Thermal Overload Relay Working Principle Explained!
Electrical motors make up a large percentage of power system loads. Market demands have compelled the motor control industry to evaluate motor protection technology continuously. Technology advancements now allow the motor control industry to offer several options for motor protection. Its effective working principle makes a thermal overload relay one of the best solutions for motor protection applications.
What is a Thermal Overload Relay?
Thermal overload relay provides protective features for 1 or 3-phase motors. The relay monitors the operating current of the motor and switched the contactor off, in the event of an overload situation. It also protects the motor from damage during a phase loss.
The thermal overload relay performs the following functions:
- Allows harmless temporary overloads (such as motor starting) without disrupting the circuit.
- Trips and open a circuit if the current is high enough to cause motor damage over a while.
- Can be reset once the overload is removed.
By selecting the proper type of thermal overload relay with the appropriate functionality, the motor can be protected from most damage caused by the following conditions:
- Bearing fault
- Rotor bar fault
- External failures
- Stator winding fault
- Shaft coupling fault
How Does a Thermal Overload Relay Work?
The contacts of a thermal overload relay close or open depending on the degree of heat produced by the current through the relay’s coil that is connected in series with the protected load. Since there is a definite time interval between the current flow and the heat produced by the coil, thermal overload relays are used for overload protection.
The heat generated on overload is proportional to the current squared. This heat is used either to melt an alloy, thereby permitting a ratchet wheel to turn and open a control contact, or to heat a bimetallic strip, causing it to bend and open a control contact.
Thermal overload relay is designed for current-dependent protection of applications with normal start-up conditions against impermissibly high rises in temperature as a result of overload or phase failure. An overload or phase failure causes the motor current to rise above the set-rated motor current. This current rise heats the bimetal strips within the relay via heating elements which, in turn, operate the auxiliary contacts via a tripping mechanism due to their deflection. These switch the load off via a contactor. The switch-off time is dependent on the ratio of tripping current to operational current Ie and is stored in the form of a tripping characteristic with long-term stability. The “Tripped” state is signaled using a switching position indicator.

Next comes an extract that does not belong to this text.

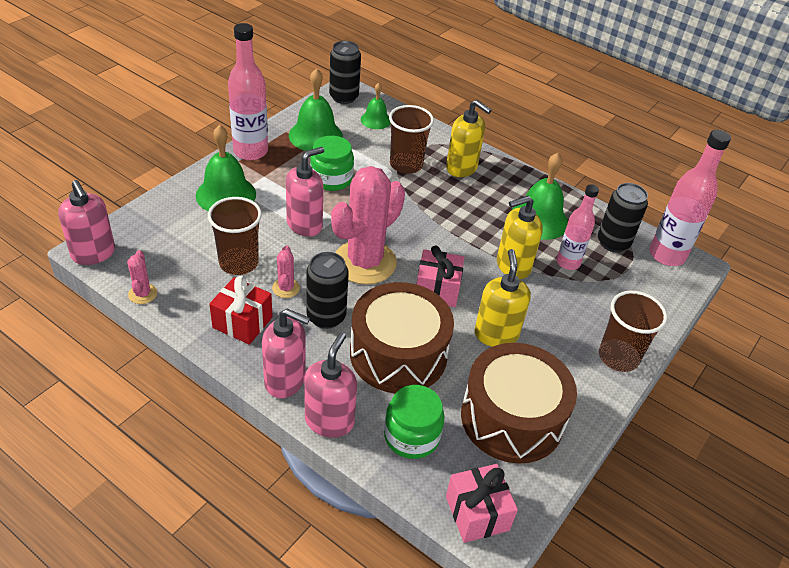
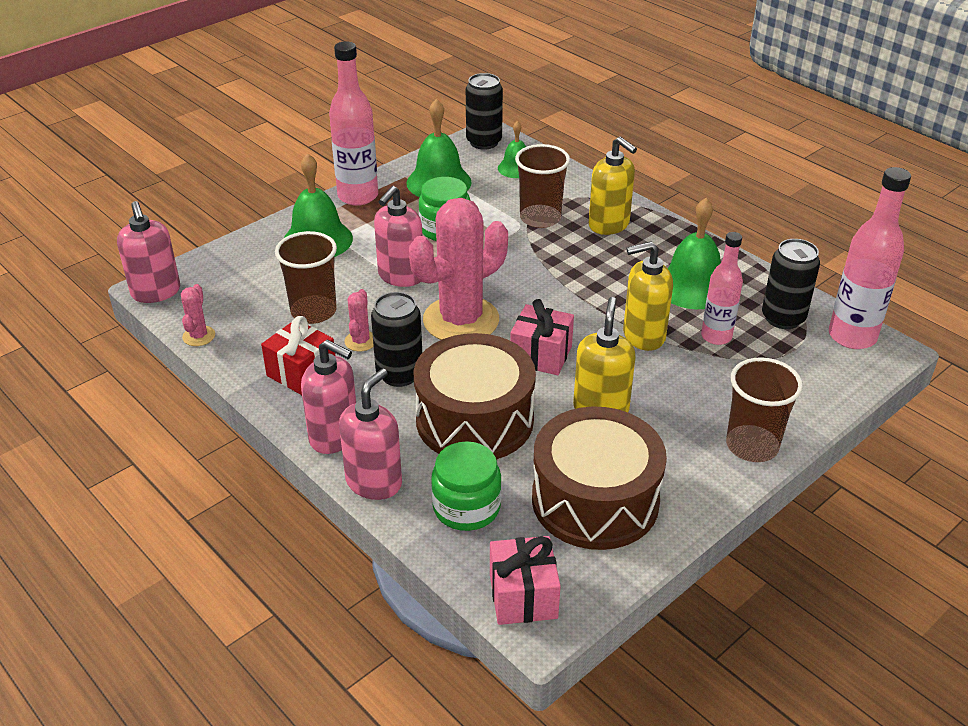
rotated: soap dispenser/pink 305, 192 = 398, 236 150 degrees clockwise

The thermal overload relay has, as a standard, a normally closed (NC) contact that is manually reset after the current interruption. The more expensive thermal overload relays have an automatically reset NC contact and may also be equipped with a normally open (NO) contact for alarm or indication purposes.
Important notification:
Unlike their widely used name, thermal overload relays are not relays like electromechanical relays, but sensors detecting electric current. Furthermore, these relays could be considered or called “switches”, but are not switches although they perform indirectly the action of switching. Thermal overload relays can interrupt the auxiliary or control circuit of a power relay—that is, the real switch—causing its deactivation. From this point of view, a thermal overload relay is an integral part of any power relay supplying an electric motor. It is mechanically and electrically coupled with the power relay, and both of them constitute together a unified power device that is inserted in the power circuit of an electric motor. The relay acts then as a switching mechanism and the overload relay as a sensor detecting the motor current. For this reason, all the power relays manufacturers produce also the corresponding thermal overload relays.
Thermal Overload Relay Rating Plug
To understand the thermal overload relays clearly, you should know the functions of the buttons and terminals on the relay.
- Connection for mounting onto contactors
- Manual/automatic Reset button
- Test button
- Motor current setting
- Stop button
- Supply terminals
Technical Terms
Thermal overload relays are advanced products. For this reason, it is better to know the technical terms related to this product.
Trip classes
The trip classes describe time intervals within which the overload relay must trip with 7.2 times the operational current Ie for symmetrical three-pole loading from the cold.
Current setting
The thermal overload relay is adjusted to the rated motor current using a rotary potentiometer. The scale of the rotary potentiometer is calibrated in amperes.
Manual and automatic resetting
When manual resetting is selected, a reset can be performed directly on the device by pressing the “RESET” button. When automatic resetting is selected the relay will be reset automatically. A reset is not possible until the recovery time has elapsed.
Recovery time
After tripping due to an overload, it takes a certain length of time for the bimetal strips of the thermal overload relays to cool down. The overload relay can only be reset once it has cooled down.
Test function
The correct functioning of the ready thermal overload relay can be tested with the TEST button. The test button is used to simulate the tripping of the relay. During this simulation, the normally closed contact (95-96) is opened and the normally open contact (97-98) is closed whereby the over-load relay checks that the auxiliary circuit is wired correctly.
Stop function
When the STOP button is pressed, the normally closed contact is opened and the series-connected contactor is de-energized, and therefore the load is switched off. The load is reconnected via the contactor when the STOP button is released.
Status indication
The current status of the thermal overload relay is indicated by the status indicator.
Auxiliary contacts
The thermal overload relay has a normally open contact for the trip signal and a normally closed contact for switching off the contactor.